Brian Webber, Pistorius' attorney said it is likely that forensic pathologist Jan Botha will be called to the stand first when the trial resumes Monday. It's understood Botha cannot testify later during the trial and the prosecution has agreed to let him go first. The judge must still approve the delay, but she is not expected to oppose it since the prosecution has already agreed.

It's unclear whether Pistorius will take the stand after the pathologist.

Prominent defense attorney Roy Black told ABC News it would be in Pistorius' interest to testify later in the trial rather than earlier. "You always want (the) defendant testifying at the end, rather than at the beginning," Black said.

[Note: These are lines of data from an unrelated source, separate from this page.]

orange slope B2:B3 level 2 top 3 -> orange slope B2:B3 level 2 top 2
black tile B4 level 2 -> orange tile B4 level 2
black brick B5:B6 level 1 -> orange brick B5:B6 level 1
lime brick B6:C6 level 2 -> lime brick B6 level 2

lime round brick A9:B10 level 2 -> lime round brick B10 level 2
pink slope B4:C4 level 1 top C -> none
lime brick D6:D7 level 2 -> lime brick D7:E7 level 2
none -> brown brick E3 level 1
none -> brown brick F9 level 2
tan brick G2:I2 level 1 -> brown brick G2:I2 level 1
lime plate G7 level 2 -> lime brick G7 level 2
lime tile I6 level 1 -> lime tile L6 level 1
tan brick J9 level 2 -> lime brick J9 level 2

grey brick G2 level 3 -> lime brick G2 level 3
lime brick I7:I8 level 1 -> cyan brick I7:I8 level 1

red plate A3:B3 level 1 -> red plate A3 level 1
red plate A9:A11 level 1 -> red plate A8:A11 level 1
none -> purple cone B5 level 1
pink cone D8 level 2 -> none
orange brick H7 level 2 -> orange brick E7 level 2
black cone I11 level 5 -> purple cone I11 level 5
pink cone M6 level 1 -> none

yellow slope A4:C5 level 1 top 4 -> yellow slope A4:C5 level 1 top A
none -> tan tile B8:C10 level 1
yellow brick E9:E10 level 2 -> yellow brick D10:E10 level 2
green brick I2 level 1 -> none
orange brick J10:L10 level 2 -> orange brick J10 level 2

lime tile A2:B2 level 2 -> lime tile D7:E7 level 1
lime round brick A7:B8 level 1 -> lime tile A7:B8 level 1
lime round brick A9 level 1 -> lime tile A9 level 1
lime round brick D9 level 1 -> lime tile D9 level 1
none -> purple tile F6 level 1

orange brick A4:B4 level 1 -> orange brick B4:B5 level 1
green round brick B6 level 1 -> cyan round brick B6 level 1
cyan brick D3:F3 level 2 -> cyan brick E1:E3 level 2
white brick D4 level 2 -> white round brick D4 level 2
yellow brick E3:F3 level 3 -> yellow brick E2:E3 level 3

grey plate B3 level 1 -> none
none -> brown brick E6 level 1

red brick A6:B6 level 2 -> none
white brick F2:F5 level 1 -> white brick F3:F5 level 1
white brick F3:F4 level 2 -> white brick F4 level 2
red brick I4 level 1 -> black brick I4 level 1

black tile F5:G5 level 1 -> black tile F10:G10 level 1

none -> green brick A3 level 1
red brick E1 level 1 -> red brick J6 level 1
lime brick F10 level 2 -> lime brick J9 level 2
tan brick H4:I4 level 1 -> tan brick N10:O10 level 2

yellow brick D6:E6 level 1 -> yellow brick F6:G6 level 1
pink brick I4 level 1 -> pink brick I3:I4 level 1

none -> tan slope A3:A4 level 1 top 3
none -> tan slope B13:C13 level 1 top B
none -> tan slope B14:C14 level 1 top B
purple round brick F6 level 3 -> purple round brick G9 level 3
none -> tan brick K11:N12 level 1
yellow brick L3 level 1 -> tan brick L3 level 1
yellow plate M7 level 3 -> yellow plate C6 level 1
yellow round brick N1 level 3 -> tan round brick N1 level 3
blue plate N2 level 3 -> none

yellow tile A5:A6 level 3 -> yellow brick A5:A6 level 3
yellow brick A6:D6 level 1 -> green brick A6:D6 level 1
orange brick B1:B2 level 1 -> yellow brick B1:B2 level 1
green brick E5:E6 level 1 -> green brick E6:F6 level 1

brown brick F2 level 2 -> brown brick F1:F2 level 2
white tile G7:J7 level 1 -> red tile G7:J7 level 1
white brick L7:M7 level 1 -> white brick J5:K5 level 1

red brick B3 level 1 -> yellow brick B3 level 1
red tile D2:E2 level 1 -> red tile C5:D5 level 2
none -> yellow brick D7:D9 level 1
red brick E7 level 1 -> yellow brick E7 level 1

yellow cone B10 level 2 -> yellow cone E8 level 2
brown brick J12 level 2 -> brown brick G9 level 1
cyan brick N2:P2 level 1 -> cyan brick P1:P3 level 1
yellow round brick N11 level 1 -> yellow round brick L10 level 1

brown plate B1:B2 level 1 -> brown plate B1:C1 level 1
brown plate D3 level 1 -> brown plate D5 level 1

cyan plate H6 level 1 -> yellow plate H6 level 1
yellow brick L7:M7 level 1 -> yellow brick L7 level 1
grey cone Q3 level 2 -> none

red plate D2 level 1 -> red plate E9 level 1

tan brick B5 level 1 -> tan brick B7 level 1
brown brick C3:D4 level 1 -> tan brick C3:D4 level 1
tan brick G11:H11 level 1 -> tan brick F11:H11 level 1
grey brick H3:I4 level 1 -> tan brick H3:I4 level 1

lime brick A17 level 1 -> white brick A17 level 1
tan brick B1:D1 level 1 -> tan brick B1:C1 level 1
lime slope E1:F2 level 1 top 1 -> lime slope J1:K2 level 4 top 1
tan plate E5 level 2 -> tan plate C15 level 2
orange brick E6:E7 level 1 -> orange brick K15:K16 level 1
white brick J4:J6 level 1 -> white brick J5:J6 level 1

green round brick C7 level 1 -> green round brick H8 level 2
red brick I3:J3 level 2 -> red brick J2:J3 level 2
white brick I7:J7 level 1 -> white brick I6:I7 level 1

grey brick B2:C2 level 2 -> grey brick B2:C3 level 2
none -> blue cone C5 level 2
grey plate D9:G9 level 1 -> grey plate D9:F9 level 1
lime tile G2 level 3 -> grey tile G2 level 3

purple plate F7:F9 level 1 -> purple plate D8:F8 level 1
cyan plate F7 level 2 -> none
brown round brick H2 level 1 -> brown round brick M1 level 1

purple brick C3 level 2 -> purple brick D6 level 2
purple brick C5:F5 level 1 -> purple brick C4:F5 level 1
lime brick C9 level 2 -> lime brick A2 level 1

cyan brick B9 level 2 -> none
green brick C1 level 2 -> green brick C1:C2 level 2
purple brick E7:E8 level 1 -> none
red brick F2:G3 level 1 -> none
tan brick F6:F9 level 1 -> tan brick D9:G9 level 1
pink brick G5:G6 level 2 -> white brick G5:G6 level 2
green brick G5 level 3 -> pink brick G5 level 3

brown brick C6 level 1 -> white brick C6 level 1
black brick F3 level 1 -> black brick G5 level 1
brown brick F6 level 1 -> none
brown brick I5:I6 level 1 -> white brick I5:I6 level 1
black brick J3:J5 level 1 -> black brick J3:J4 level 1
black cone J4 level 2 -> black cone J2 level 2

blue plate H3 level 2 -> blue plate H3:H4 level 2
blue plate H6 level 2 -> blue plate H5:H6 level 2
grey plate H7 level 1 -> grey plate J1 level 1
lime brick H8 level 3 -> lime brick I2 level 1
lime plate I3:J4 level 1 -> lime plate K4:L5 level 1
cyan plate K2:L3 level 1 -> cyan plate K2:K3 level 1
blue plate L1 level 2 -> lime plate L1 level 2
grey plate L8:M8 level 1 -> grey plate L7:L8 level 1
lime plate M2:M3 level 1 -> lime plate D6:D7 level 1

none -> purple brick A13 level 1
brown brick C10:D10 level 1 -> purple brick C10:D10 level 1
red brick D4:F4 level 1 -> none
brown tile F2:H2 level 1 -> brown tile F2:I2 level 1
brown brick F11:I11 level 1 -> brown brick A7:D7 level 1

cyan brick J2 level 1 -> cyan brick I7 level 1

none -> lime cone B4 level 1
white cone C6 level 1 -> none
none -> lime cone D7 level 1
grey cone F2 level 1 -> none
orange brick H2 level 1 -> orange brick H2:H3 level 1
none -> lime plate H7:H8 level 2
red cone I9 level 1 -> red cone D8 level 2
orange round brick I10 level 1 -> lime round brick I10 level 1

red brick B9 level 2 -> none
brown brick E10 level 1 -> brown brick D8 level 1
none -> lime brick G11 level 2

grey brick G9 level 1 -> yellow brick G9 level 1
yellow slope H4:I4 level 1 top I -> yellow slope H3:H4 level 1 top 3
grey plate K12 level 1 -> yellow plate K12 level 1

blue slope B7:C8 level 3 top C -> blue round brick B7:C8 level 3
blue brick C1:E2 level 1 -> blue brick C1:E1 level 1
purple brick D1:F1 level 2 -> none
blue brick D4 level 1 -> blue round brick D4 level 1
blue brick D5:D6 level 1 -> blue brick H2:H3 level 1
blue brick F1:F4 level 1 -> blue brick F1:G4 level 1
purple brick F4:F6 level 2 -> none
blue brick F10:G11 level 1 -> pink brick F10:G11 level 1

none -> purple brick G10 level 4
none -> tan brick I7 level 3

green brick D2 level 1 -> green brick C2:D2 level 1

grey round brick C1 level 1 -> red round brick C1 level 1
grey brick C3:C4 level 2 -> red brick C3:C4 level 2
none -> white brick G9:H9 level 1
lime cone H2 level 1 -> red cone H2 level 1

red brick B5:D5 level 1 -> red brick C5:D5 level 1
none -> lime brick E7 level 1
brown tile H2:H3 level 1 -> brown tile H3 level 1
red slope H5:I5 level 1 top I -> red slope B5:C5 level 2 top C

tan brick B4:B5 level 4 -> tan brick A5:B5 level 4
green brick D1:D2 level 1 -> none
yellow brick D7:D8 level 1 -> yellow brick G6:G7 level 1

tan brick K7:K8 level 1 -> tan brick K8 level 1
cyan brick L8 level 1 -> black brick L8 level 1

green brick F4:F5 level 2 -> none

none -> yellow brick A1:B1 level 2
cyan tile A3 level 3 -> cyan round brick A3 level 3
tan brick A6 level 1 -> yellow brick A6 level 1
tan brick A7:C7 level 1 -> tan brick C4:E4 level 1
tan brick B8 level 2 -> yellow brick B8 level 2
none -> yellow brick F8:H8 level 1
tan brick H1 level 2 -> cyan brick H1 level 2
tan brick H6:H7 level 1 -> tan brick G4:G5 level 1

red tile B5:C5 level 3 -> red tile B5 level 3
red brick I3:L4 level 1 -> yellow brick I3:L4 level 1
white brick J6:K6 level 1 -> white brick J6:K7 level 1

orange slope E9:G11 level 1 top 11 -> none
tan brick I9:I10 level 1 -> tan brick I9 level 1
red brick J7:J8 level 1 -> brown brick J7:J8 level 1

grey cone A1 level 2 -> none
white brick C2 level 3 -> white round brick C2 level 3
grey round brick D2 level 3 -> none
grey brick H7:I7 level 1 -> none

The prosecution claims Pistorius killed Steenkamp before dawn on Valentine's Day 2013 by firing through a locked bathroom door after a loud argument. Neighbors have testified they heard what sounded like shots, a woman screaming, then more shots. Pistorus claims he mistook Steenkamp for an intruder when he fired through the door.

Black said Pistorius will have to answer several questions when he testifies. "The most important part of his defense is to convince the court that he did not hear Reeva screaming after he began shooting," the lawyer said.

Ballistics and forensic experts testified for the prosecution that Steenkamp was standing behind the locked door when Pistorius fired four shots. The first shot hit her in the hip, with other shots hitting her in arm, hand and head, prosecution witnesses told the court.

Botha, a retired chief pathologist, is expected to refute this evidence. The defense claims Steenkamp was sitting on the toilet when Pistorius heard sounds and fired the shots.

Pistorius, 27, could be sentenced to at least 25 years in prison if convicted.